Furthermore, Alfath explained that seat distribution in the DPR is based on population size. Therefore, regions with larger populations receive more seats than less populated regions. However, problems arise when seat allocation updates do not optimally reflect demographic changes. As a result, the value of one vote in one region may differ from that in another. Would allocating one seat per region be fairer? Not necessarily.
If every region receives the same number of seats regardless of population, new forms of inequality may emerge, as votes in smaller regions become more “valuable” than those in densely populated areas. Therefore, Alfath believes the challenge lies in balancing the principle of equal citizenship with the need to maintain territorial representation.
According to Alfath, the public must also pay attention to district magnitude, namely the number of seats contested in a single electoral district. Although this may seem technical, it greatly determines the quality of representation. If the number of seats is too small, representatives may indeed be closer to voters. However, the consequence is that smaller parties and minority groups, including women, become less likely to gain representation. Conversely, if the number of seats is too large, representation becomes more proportional, but competition among legislative candidates intensifies, political costs rise, and the relationship between representatives and constituents becomes weaker.
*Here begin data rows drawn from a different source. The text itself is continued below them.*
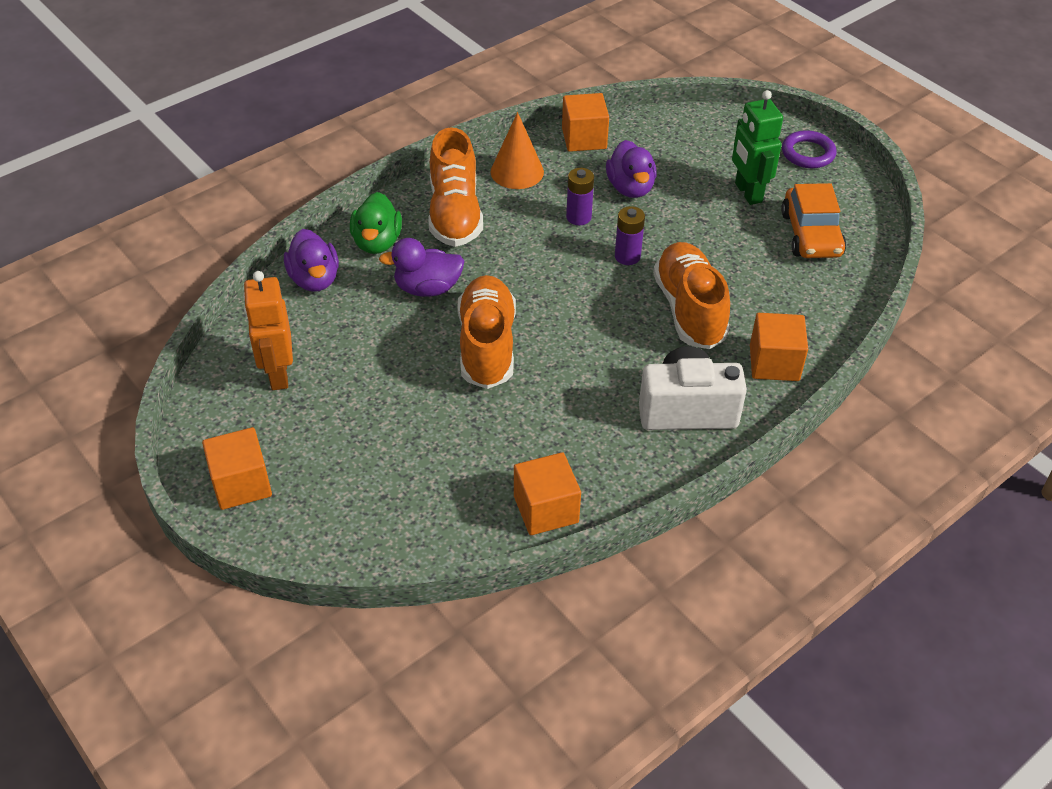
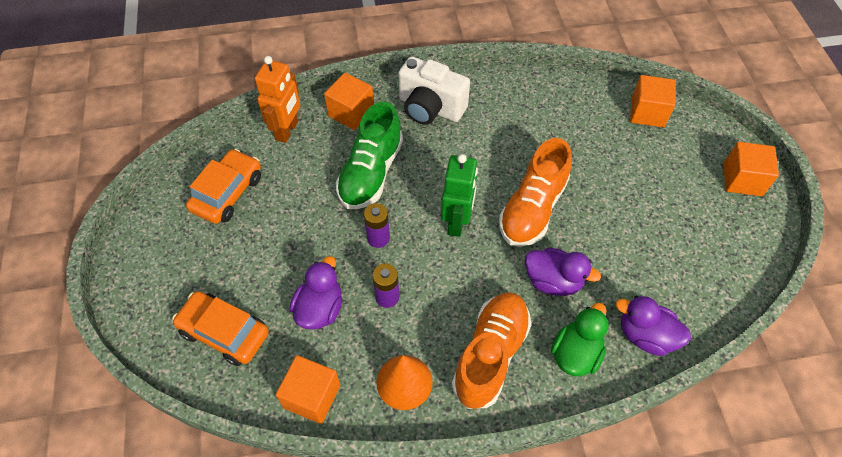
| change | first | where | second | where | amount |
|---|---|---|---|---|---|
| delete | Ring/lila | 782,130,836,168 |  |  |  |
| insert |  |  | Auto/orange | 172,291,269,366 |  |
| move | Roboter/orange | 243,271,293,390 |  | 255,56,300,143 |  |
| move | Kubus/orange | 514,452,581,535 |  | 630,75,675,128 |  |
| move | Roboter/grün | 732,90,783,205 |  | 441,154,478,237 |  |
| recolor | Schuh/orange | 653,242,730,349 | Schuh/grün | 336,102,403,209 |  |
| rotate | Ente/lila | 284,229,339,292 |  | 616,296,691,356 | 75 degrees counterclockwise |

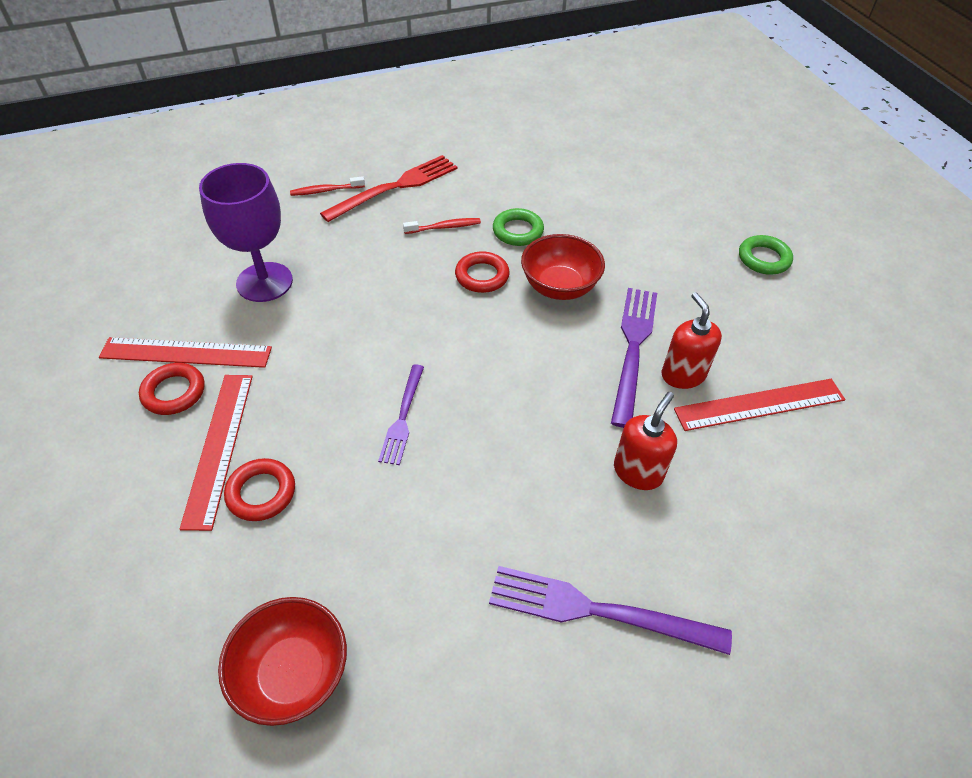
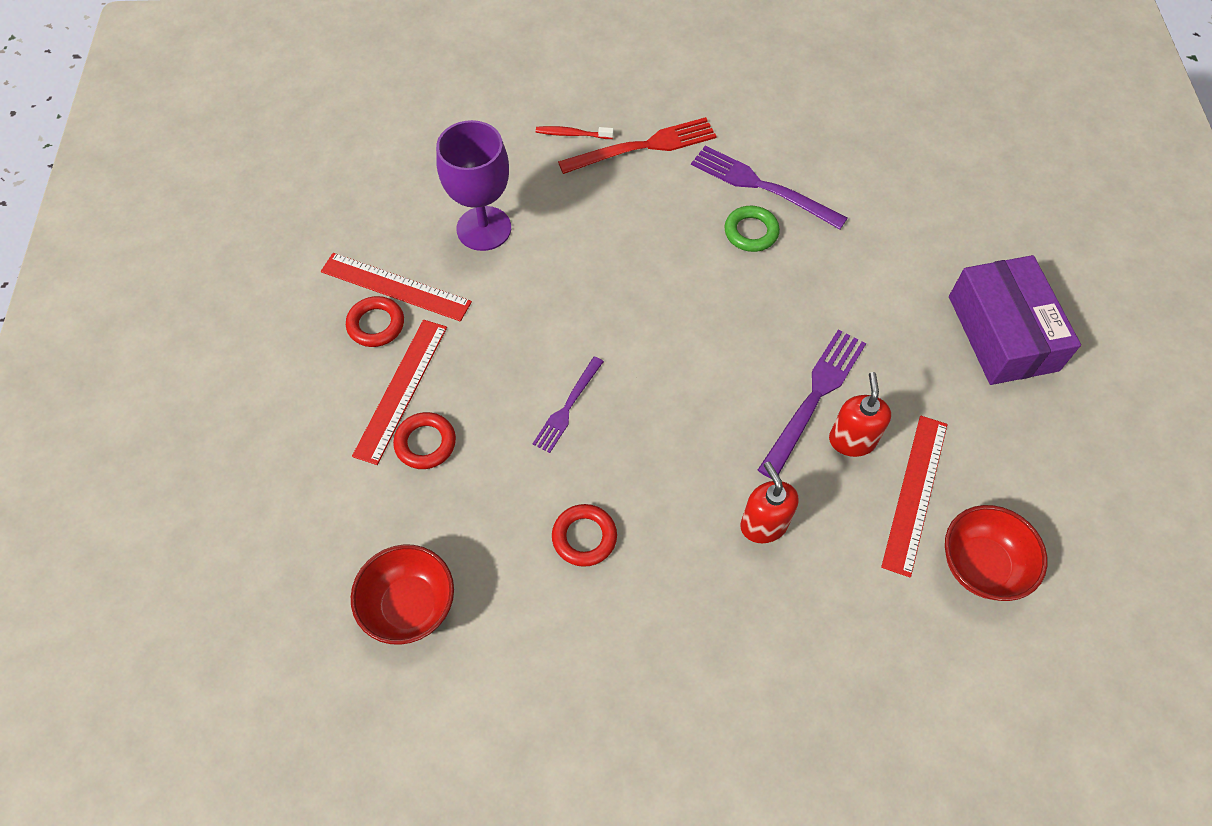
| change | first | where | second | where | amount |
|---|---|---|---|---|---|
| delete | Zahnbürste/rot | 403,218,481,234 |  |  |  |
| move | Ring/rot | 455,251,510,293 |  | 552,504,617,567 |  |
| move | Gabel/lila | 489,566,732,655 |  | 691,146,848,230 |  |
| move | Schüssel/rot | 521,234,605,300 |  | 945,505,1047,601 |  |
| replace | Ring/grün | 739,235,793,275 | Schachtel/lila | 949,255,1081,385 |  |
| rotate | Seifenspender/rot | 614,392,677,490 |  | 740,462,799,543 | 75 degrees counterclockwise |
| rotate | Lineal/rot | 674,379,845,431 |  | 881,416,948,578 | 75 degrees counterclockwise |

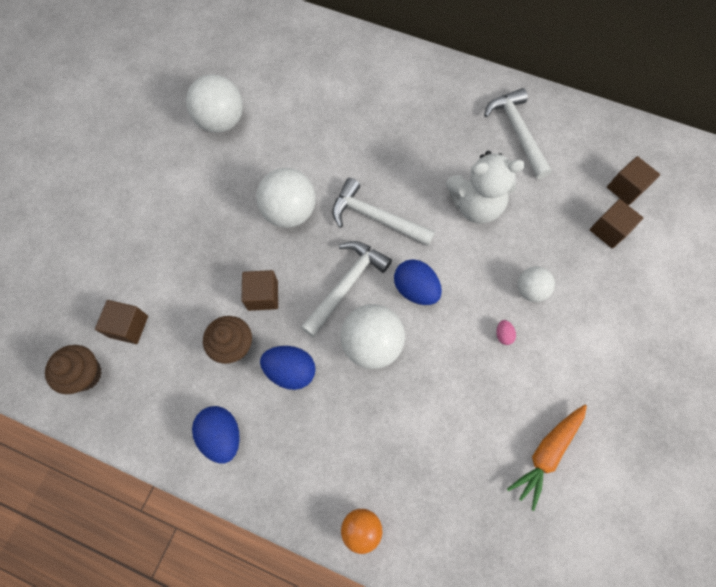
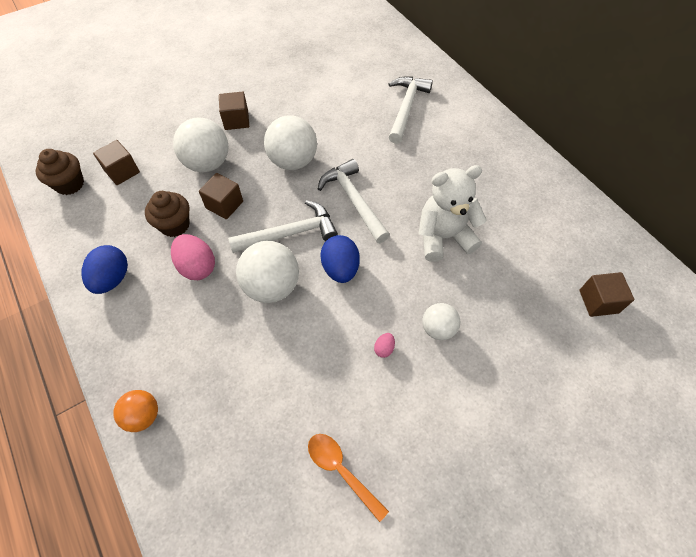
| change | first | where | second | where | amount |
|---|---|---|---|---|---|
| move | Ball/weiß | 186,74,243,133 |  | 173,118,228,173 |  |
| move | Hammer/weiß | 484,88,552,179 |  | 389,77,433,144 |  |
| move | Kubus/braun | 590,199,643,248 |  | 219,92,249,130 |  |
| replace | Karotte/orange | 507,405,587,511 | Löffel/orange | 308,434,389,522 |  |
| recolor | Ei/blau | 260,346,316,390 | Ei/rosa | 171,234,215,280 |  |
| rotate | Teddybär/weiß | 446,151,525,224 |  | 418,165,487,262 | 135 degrees clockwise |

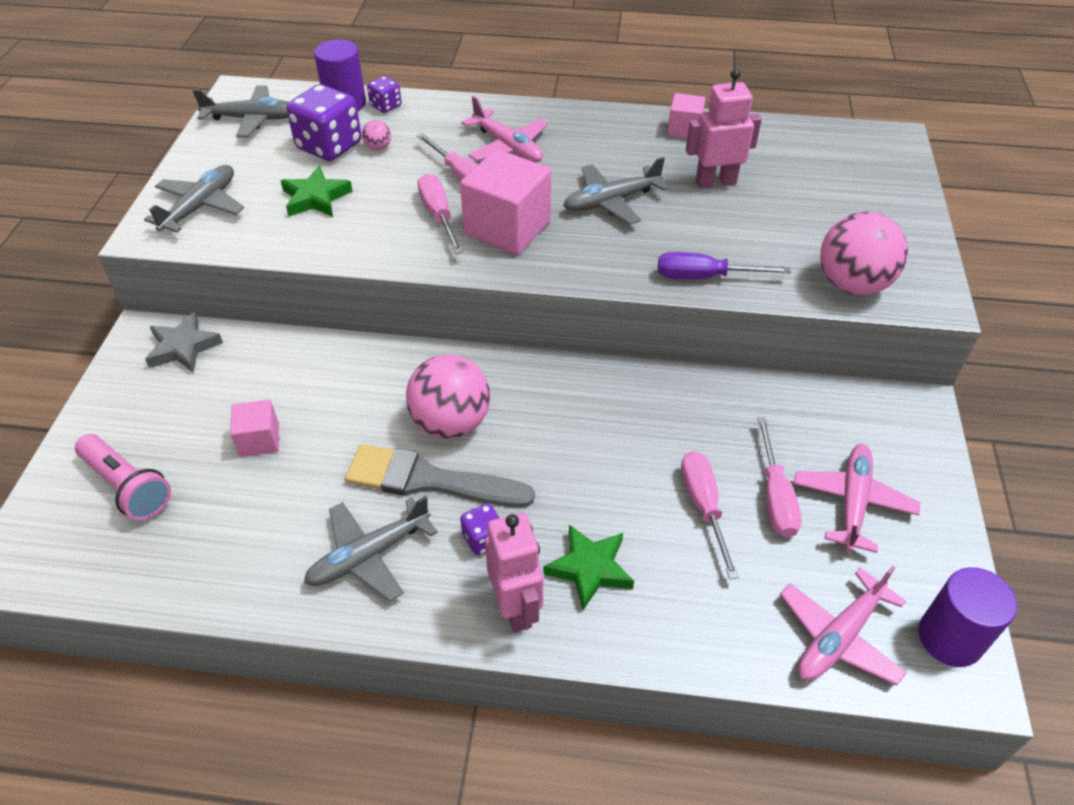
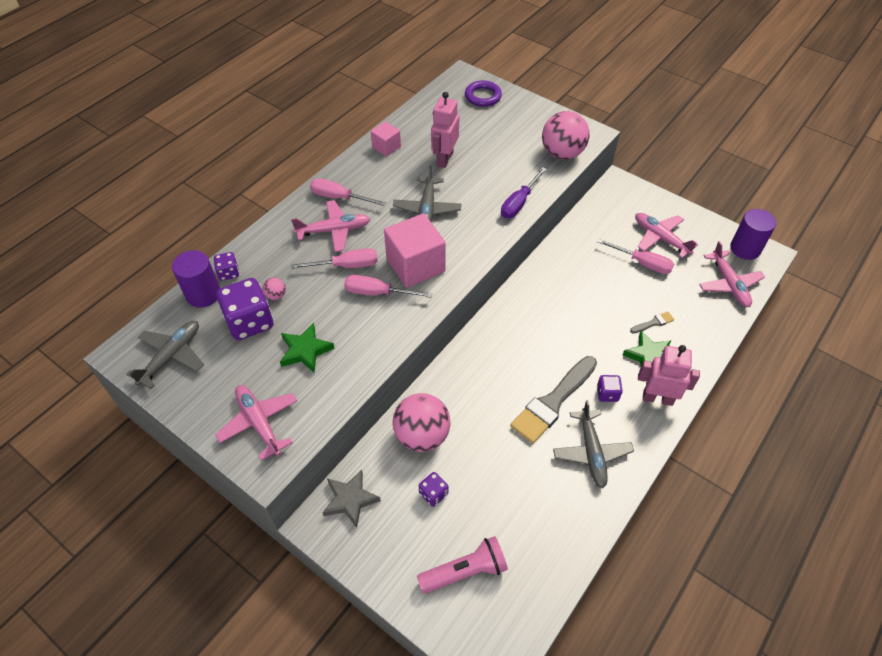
| change | first | where | second | where | amount |
|---|---|---|---|---|---|
| delete | Kubus/rosa | 230,400,279,457 |  |  |  |
| insert |  |  | Spielwürfel/lila | 419,472,448,507 |  |
| insert |  |  | Ring/lila | 465,80,502,107 |  |
| insert |  |  | Pinsel/grau | 630,311,674,333 |  |
| move | Ball/rosa | 406,354,490,439 |  | 393,393,451,452 |  |
| move | Schraubenzieher/rosa | 681,451,739,579 |  | 310,178,386,206 |  |
| recolor | Flugzeug/grau | 144,165,244,233 | Flugzeug/rosa | 215,385,297,461 |  |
Therefore, Alfath reaffirmed that the issue is not merely about equalizing seat allocation.
“What matters more is finding a balanced district size, one that is proportional enough to ensure representation while maintaining closeness and accountability between representatives and voters,” he stressed.
Alfath explained that five major agendas should be prioritized to ensure that elections in Indonesia function effectively. First, improving the recruitment process for election organizers to make it more professional, transparent, and less vulnerable to political compromise. He even suggested considering the decentralized selection of regional election organizers so that the burden is not overly centralized. Second, improving the governance of electoral technology.
He explained that technology must be tested gradually, audited regularly, and developed based on principles of transparency. The SIREKAP case demonstrates that innovation without adequate preparedness can instead erode public trust. Third, strengthening civil society.
Alfath believes a healthy democracy requires civil society organizations that are critical, independent, and given sufficient space to engage in voter education and election oversight. Fourth, strengthening fairness in political competition. This can be done through investigative audits of campaign financing, stricter regulation of state resource use, and consideration of a moratorium on the distribution of social assistance ahead of elections to prevent electoral advantages for incumbents.
In addition, another important step, according to Alfath, is limiting the concentration of presidential power in the electoral process. He emphasized that a healthy election requires independent referees and equal rules of the game. When state power becomes overly dominant in the arena of competition, electoral integrity will inevitably be called into question.
“So, if you ask what the key to ideal elections is, my answer is simple: it is not merely about changing regulations. What matters more is ensuring that all actors, such as political parties, election organizers, the government, civil society, and election participants, compete in the same arena under rules that are fair, transparent, and publicly legitimate,” he concluded.